Initialize the DApp

Once you have a basic development environment, you can start interacting with some smart contracts. When communicating with smart contracts, the following are important information that you must read in detail

Contract Network

If not connected to the correct network, you will not have any possibility to send transactions to your contract, so make sure you have this right! Many DApp developers choose to deploy their contracts to the testnet first to avoid potentially catastrophic fees if problems arise during mainnet development and testing.

No matter which network you deploy your final DApp on, it should be accessible to your users. TokenPocket Extension provides wallet_switchEthereumChain and wallet_addEthereumChain, which allow you to prompt the user to add your suggested chain and switch to it using a confirmation dialog.

Contract address

Every account in Ethereum has an address, be it an external key pair account or a smart contract. In order for any smart contract library to communicate with your contract, they need to know its exact address. If you deployed the contract, you probably know how to find the address.。

Contract ABI

As for Ethereum, it is to code the interface of a smart contract in a way that the user interface can understand.

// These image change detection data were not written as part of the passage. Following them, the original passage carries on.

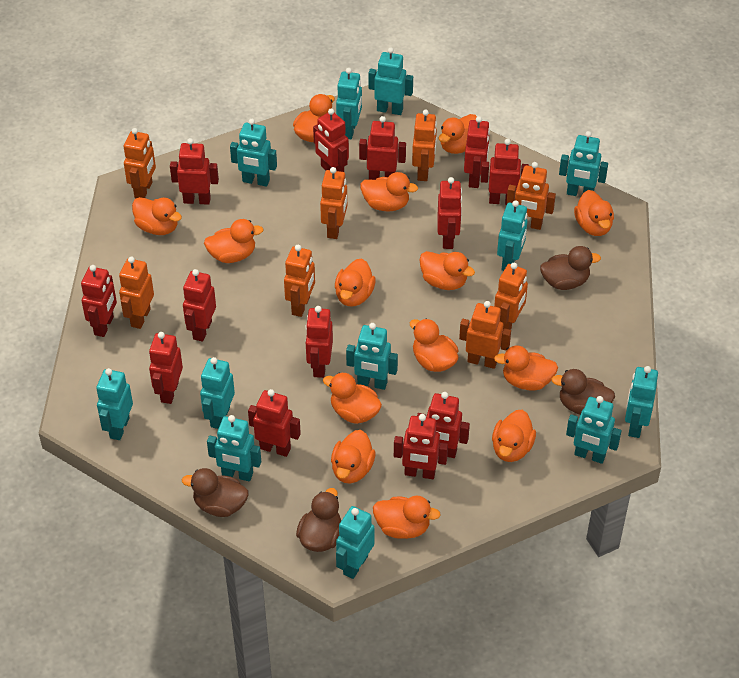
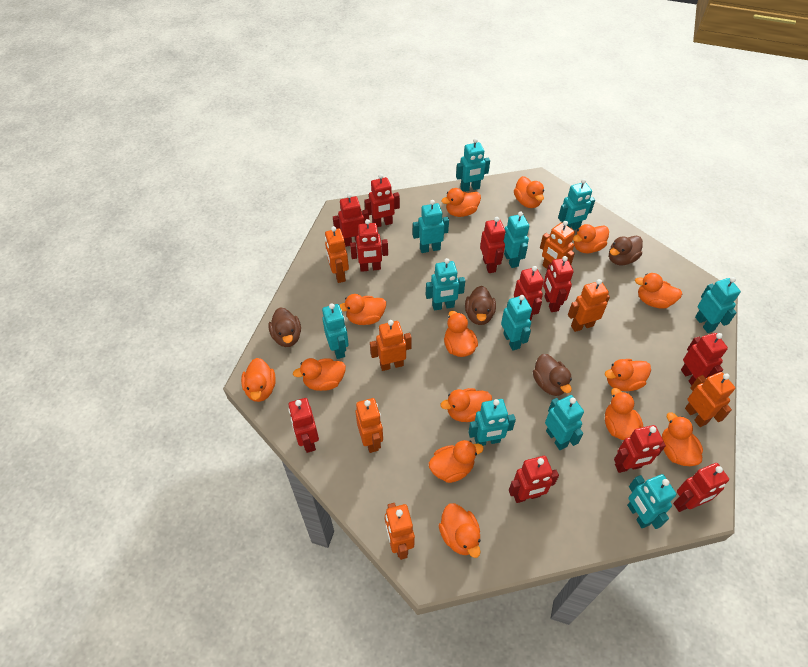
orange robot: 8 -> 7
red robot: 13 -> 11
turquoise robot: 12 -> 11

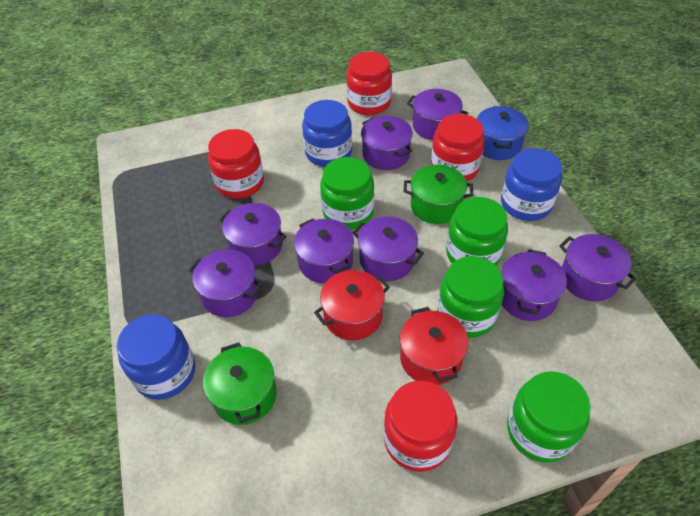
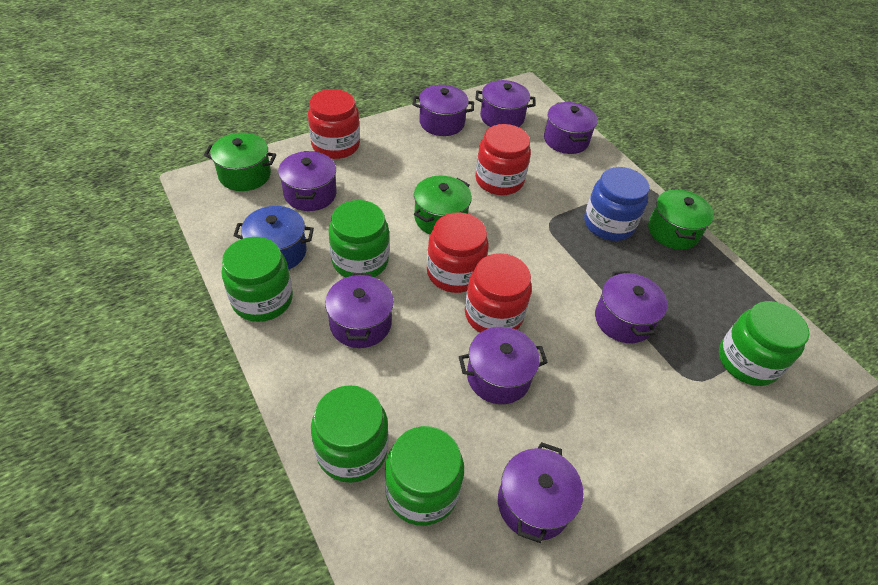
blue jar: 3 -> 1
green jar: 4 -> 5
green pot: 2 -> 3
red pot: 2 -> 0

It's a set of objects describing methods, and when you enter this and address into a contract abstraction library, the ABI tells those libraries which methods to provide, and how to compose transactions to call those methods.

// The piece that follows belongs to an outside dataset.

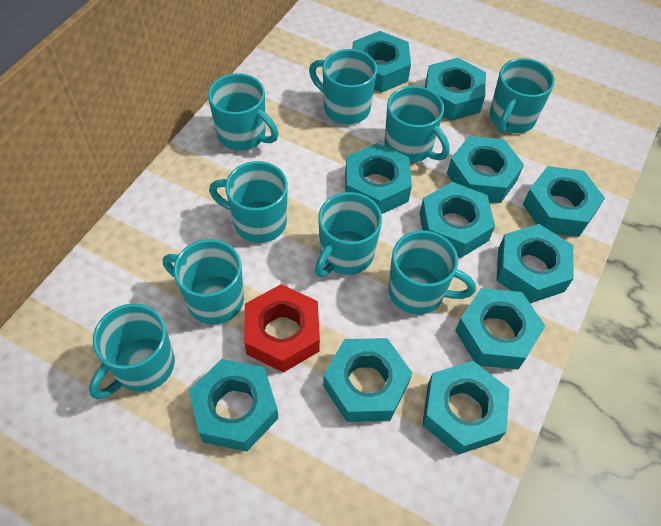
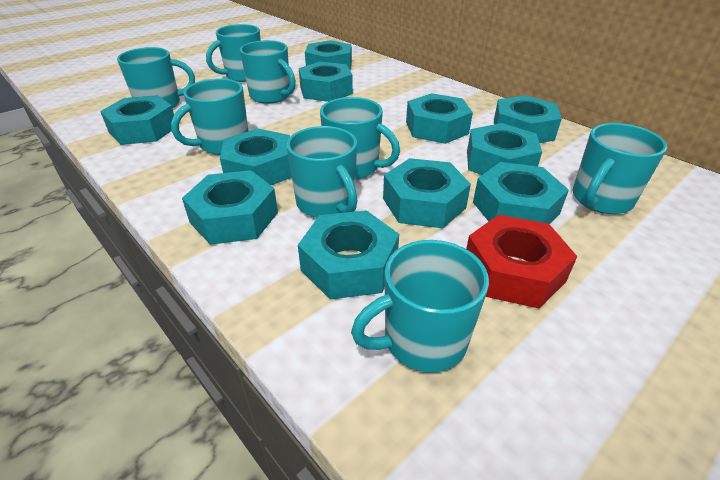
turquoise mug: 9 -> 8

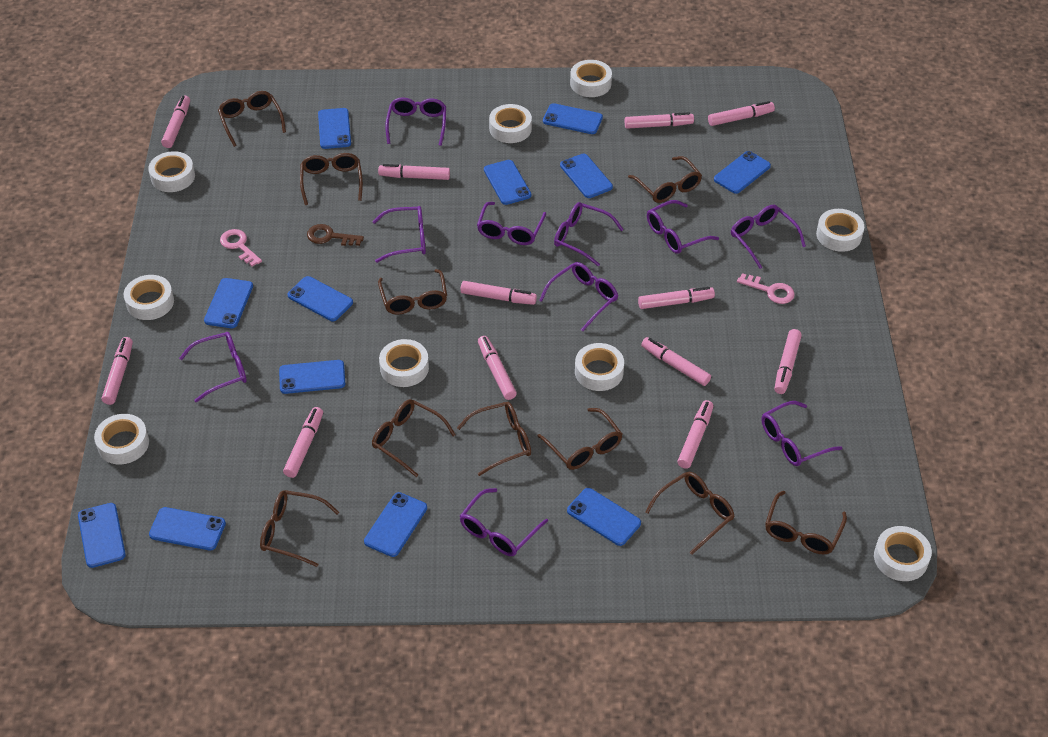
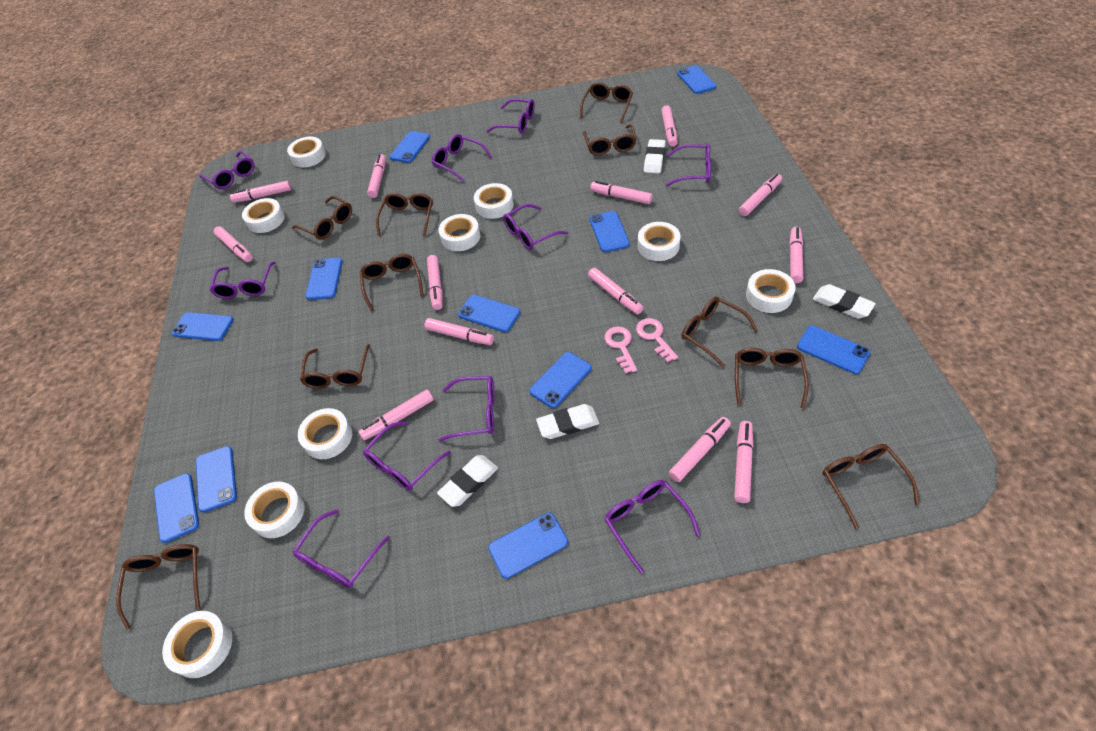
blue phone: 12 -> 11
brown key: 1 -> 0
pink marker: 12 -> 13
white eraser: 0 -> 4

​​Example libraries include:

Contract Bytecode

If you are going to publish a precompiled new smart contract for your web application, it may need to include some bytecode. In this case, you don't know the contract address ahead of time, but you have to publish and observe the transaction to be processed, and then retrieve the final contract address from the completed transaction.

If publishing a contract from bytecode, you still need an ABI if you want to interact with it! The bytecode does not describe how to interact with the final contract.

Contract source code

Sometimes your website will allow users to edit the smart contract source code and compile it, for example, you can use Remix to import the entire compiler. In this case, you will derive your bytecode and ABI from this source code, and eventually get the address of the contract from the completed transaction, that is where the bytecode was published.